John McIntyre, whom James Wolcott calls "the Dave Brubeck of the art and craft of copy editing," writes on language, editing, journalism, and other manifestations of human frailty. Comments welcome. Identifying his errors relieves him of the burden of omniscience. Write to, befriend at Facebook, or follow at Twitter: @johnemcintyre. Back 2009-2012 at the original site, and now at

Sunday, October 11, 2009

A sweet moment

On Friday evening, I was driving my son home for the weekend from his cooking job. As we listened to the radio, a sports commentary came on the air. After a minute or two of this palaver, J.P. muttered:

“I hate sports.”

A warm glow suffusing my body, I realized that my duty as a parent had been discharged.

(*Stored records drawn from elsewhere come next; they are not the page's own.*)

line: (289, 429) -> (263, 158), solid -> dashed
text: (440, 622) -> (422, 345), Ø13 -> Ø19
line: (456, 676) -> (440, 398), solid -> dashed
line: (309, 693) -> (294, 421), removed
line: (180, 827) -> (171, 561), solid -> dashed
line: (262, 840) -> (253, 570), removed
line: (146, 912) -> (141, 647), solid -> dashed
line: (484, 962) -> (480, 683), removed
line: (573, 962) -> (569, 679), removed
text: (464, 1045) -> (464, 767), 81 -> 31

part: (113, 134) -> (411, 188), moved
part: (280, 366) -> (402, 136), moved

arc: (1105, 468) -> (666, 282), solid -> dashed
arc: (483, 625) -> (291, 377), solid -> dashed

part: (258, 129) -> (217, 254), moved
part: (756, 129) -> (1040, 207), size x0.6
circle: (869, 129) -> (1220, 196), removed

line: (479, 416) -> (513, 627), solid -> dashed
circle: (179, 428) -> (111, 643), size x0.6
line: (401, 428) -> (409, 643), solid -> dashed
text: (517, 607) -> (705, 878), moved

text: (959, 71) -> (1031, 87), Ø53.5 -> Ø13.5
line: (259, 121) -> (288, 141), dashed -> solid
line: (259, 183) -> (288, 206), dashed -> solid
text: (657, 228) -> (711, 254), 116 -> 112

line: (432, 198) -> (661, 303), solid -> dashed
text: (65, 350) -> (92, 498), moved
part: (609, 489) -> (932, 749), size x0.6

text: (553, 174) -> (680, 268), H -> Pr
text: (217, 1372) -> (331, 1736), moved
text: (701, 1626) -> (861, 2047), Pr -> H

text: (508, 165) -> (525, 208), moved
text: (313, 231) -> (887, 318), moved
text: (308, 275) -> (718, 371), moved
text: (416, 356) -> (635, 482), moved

  1. I hate them too. Thank goodness I'm not the only one.

  2. Does that mean that people who are literate and who also like occasional forays into sports should give up one or the other? . Both my nieces played (the operative verb being "played") sports in high school and struggled through with 4.00 averages, while taking A.P. (not Associated Press) courses. They continue to do well in college and graduate school. I think the self-satisfied smirks are a tad elitist (Oh! No! She used the E word!) And I know for a certainty that some St John's students manage to combine both quite successfully - they also manage to stay fitter, longer. (That doesn't mean I recommend listening to countless hours of ESPN blah blah blah: it's the same as listening to CNN blah blah blah, and the babblers are just as articulate.)

  3. It only means that parents like it when their kids share their values.

  4. Especially if their values are minority values.